Director Emmanuel Osei-Kuffour’s sci-fi thriller takes the theme of missing and distorted memories and gives it an actual, navigable space. The amnesia-afflicted protagonist, Nolan (Mamoudou Athie), visits a dark and dreamscape-like astral plane, reminiscent of the terrible passageways of the damned depicted in the Insidious movies, which he experiences as part of an experimental therapy.

Osei-Kuffour presents an interesting modern spin on hypnotism: gone are the swinging pocket watches, replaced by a mouse cursor moving from side to side in a virtual environment accessible by wearing what looks like a very chunky and clunky VR headset. Nolan—a photographer—is doing this because he has amnesia, induced after a car accident in which his wife died.

Early in the piece one of his publishers informs him that his work isn’t up to snuff, softening the blow with some talk about the grim realities of the publishing industry. This is less a comment on lapsed professionalism than a reminder of his deteriorating mindset, which, importantly, provides problems in his parenting of a cute and tolerant young daughter (Amanda Christine). All this pushes Nolan in the direction the plot always needed him to go—into the arms of ambitious neurologist Lillian (Phylicia Rashad) and her experimental procedure.

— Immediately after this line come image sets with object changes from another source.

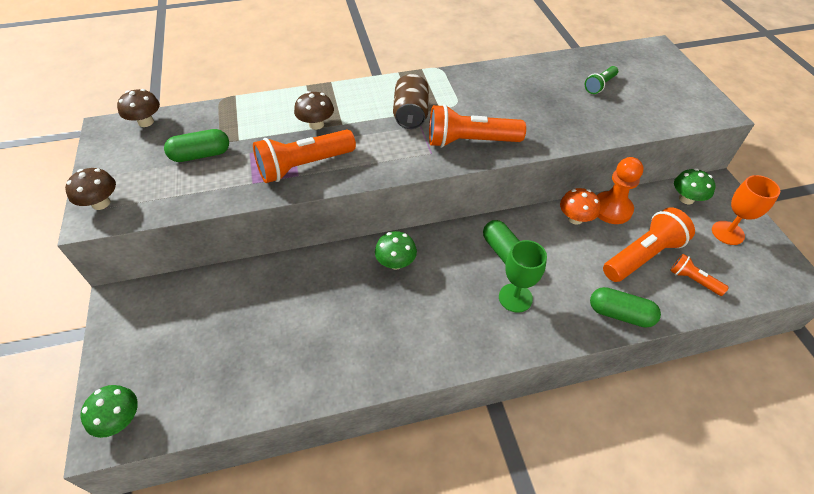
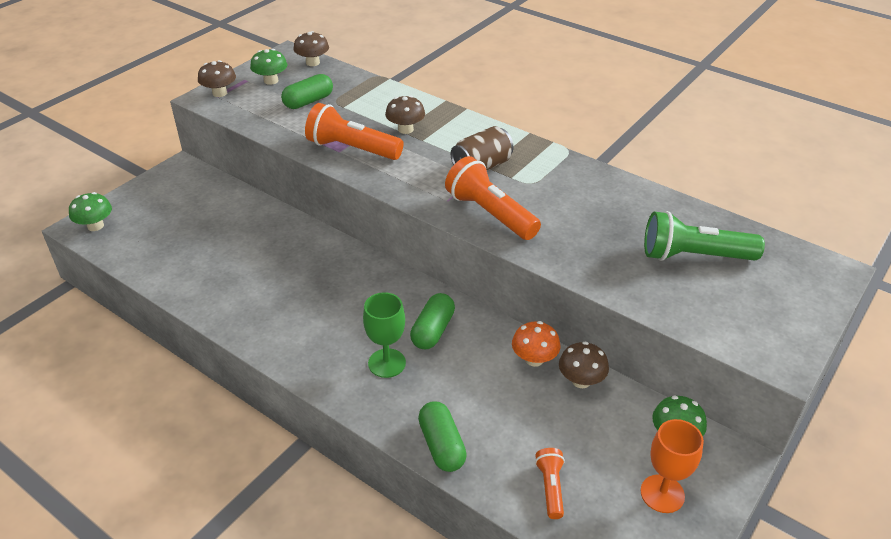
camera: 50 degrees right, 10 degrees down
(201, 155) = (308, 101): green capsule -> green capsule turned 75 degrees counterclockwise
(396, 262) = (350, 273): green mushroom -> green mushroom (271, 81)
(600, 85) = (694, 256): green flashlight -> green flashlight, size x1.91
(611, 209) = (581, 380): orange pawn -> brown mushroom
(642, 256) = (540, 432): orange flashlight -> none

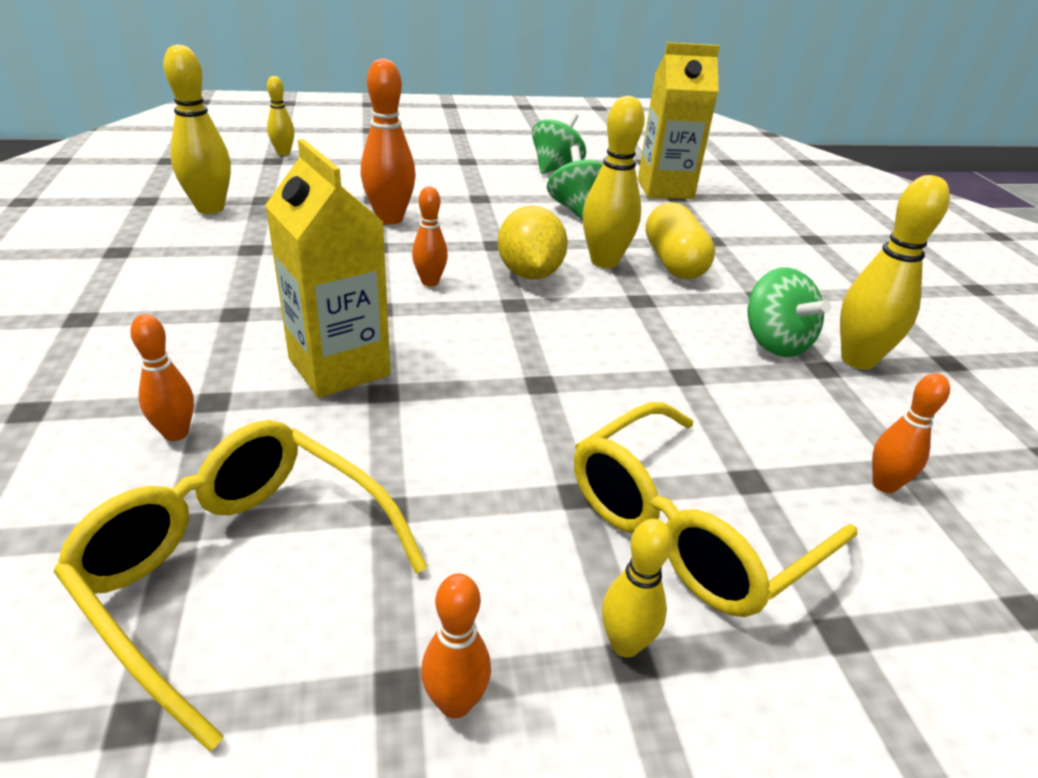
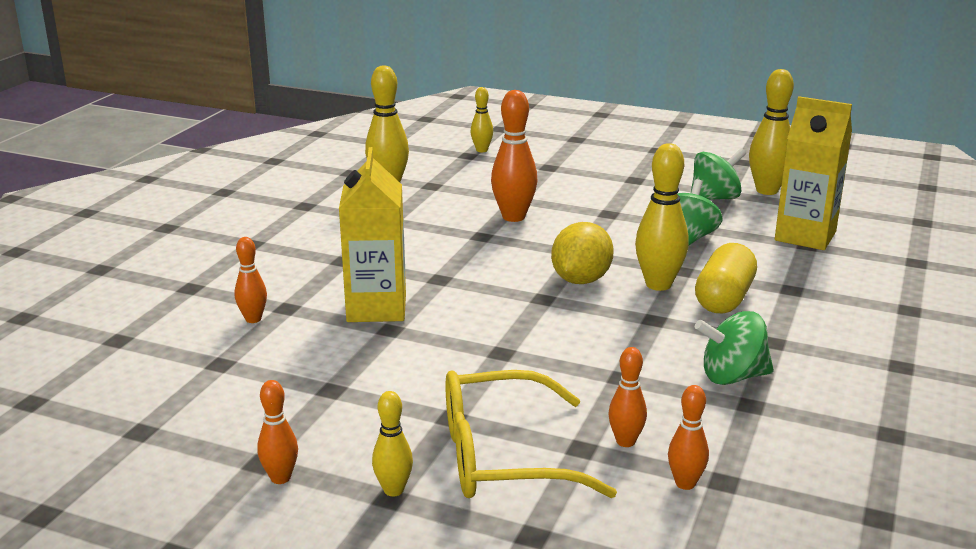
camera: 35 degrees right, 10 degrees down
(240, 570) = (231, 391): yellow glasses -> none
(430, 282) = (495, 269): orange bowling pin -> orange bowling pin (625, 441)
(774, 343) = (732, 377): green spinning top -> green spinning top turned 75 degrees clockwise
(857, 360) = (794, 408): yellow bowling pin -> yellow bowling pin (767, 190)

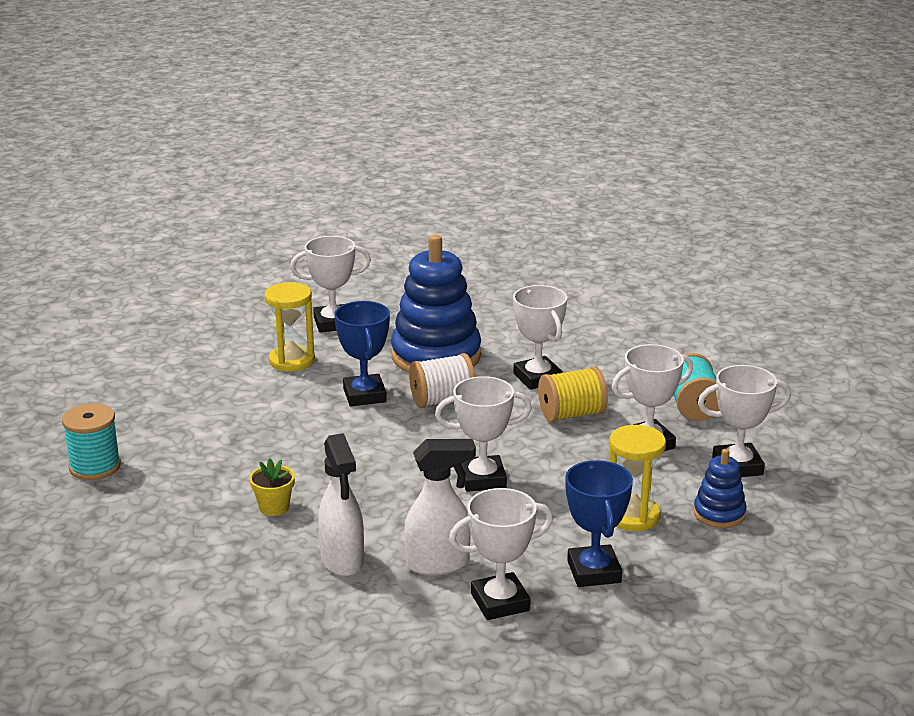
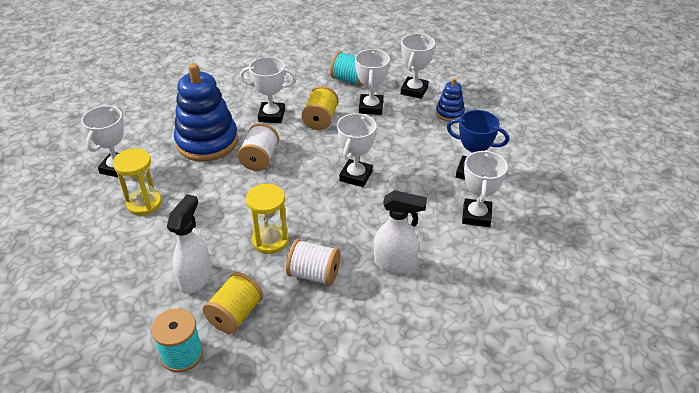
camera: 60 degrees left, 15 degrees up
(172, 478) = (235, 314): none -> yellow spool
(274, 507) = (314, 274): yellow flower pot -> white spool
(364, 395) = (221, 187): blue trophy -> none
(438, 564) = (426, 225): white spray bottle -> white spray bottle (196, 278)
(632, 516) = (431, 140): yellow hourglass -> yellow hourglass (270, 240)

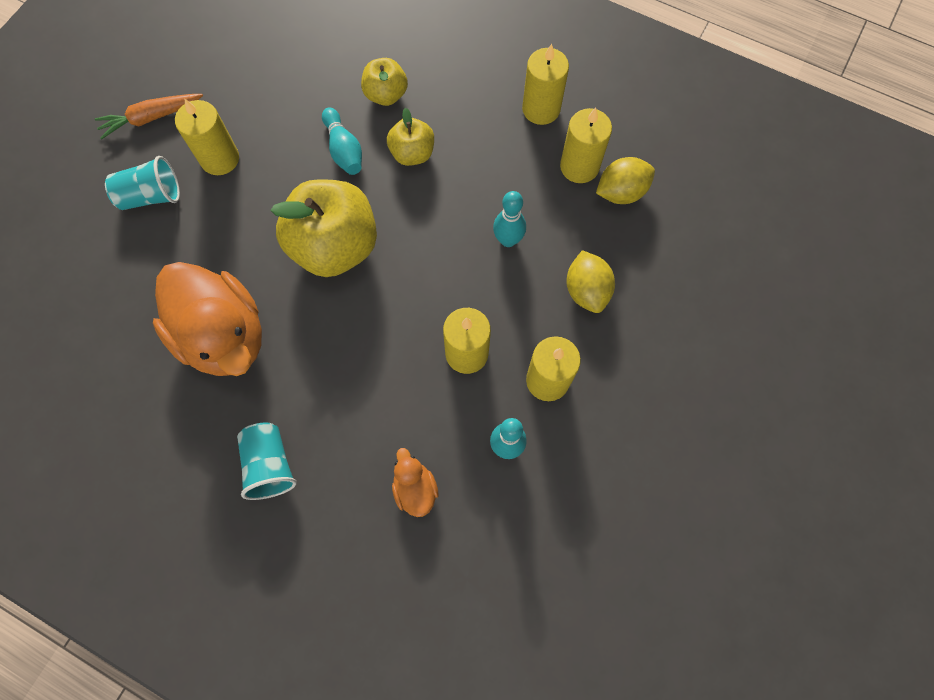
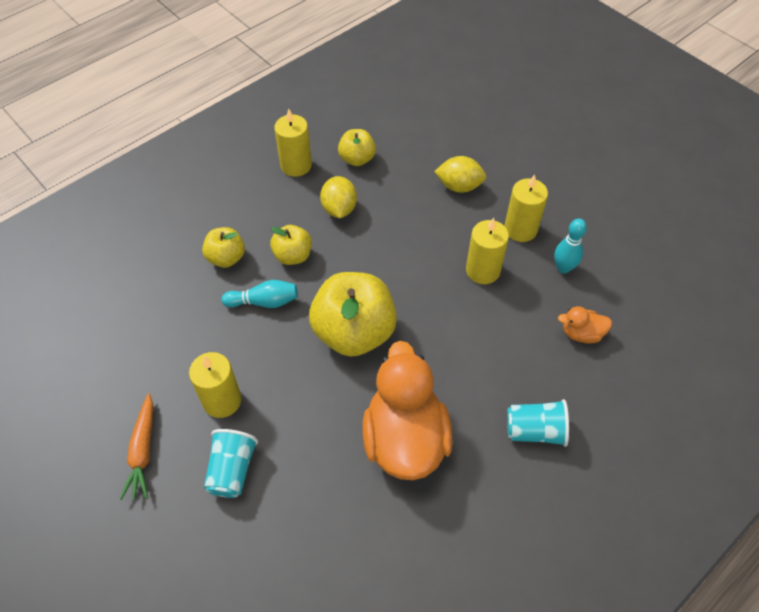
camera: 70 degrees left, 15 degrees down
(224, 336) = (405, 439): orange duck -> orange duck turned 75 degrees counterclockwise
(508, 240) = (399, 218): turquoise bowling pin -> none
(579, 166) = (357, 159): yellow candle -> yellow apple
(621, 192) = (389, 143): yellow lemon -> yellow lemon (339, 209)

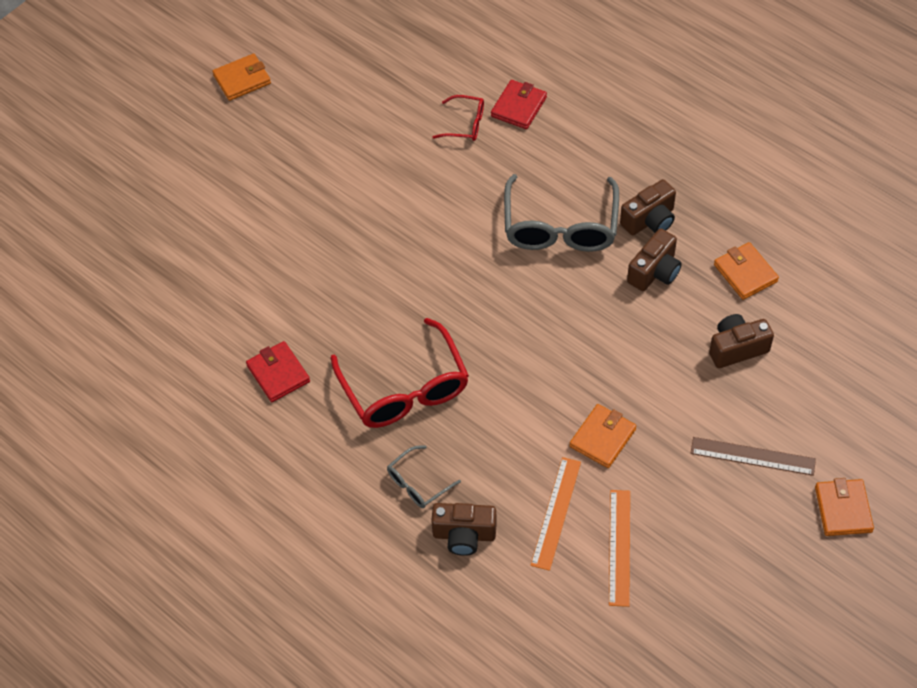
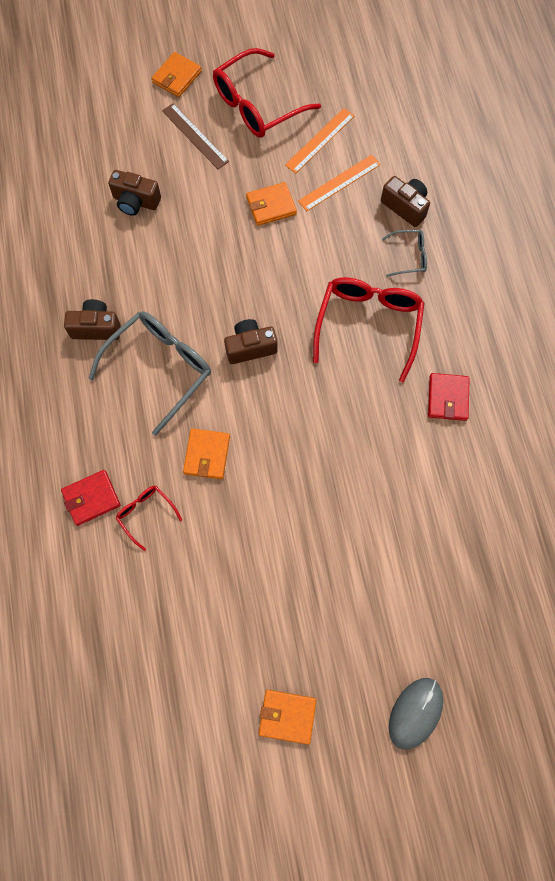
camera: 145 degrees left, 15 degrees up
(144, 138) = (415, 713): none -> grey mouse
(655, 272) = (132, 288): brown camera -> brown camera (250, 347)
(725, 539) = (257, 105): none -> red glasses
(745, 273) = (77, 245): orange wallet -> orange wallet (207, 455)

“Your subconscious is active,” she tells him, which sounds encouraging—before said subconscious materialises in the form of a freaky malformed human-like creature that creeps around like an arachnid. This thing shocks Nolan while he relives the kind of memories in which freaky malformed human-like creatures are certainly not welcome—such as his wedding day. I like this setup, mixing the ancient mystery of dreams with modern tech fantasies and plonking it all into the brian of a psychologically troubled character, cursed to confront the dual horror of mind and body displacement.

Mamoudou Athie’s punch-packing performance realistically juggles conflicting thoughts and insecurities even when the script gets far-out, his face squeezing into the appropriate contortions of terror as real and nightmarish worlds merge. This creates for his character—to say the least—a crisis of the self. A big twist (no spoilers) hits the reset button in some respects, ushering in a final act that is more character-oriented than the hellish brouhaha initially signposted.

While The Lie is noirish, Black Box is more like an episode of Black Mirror. If you’re staying in for the night and intend to watch both, the order should probably be: stress-inducing drama first (The Lie) followed by the zanier sci-fi, as both the time and the movie get closer to midnight.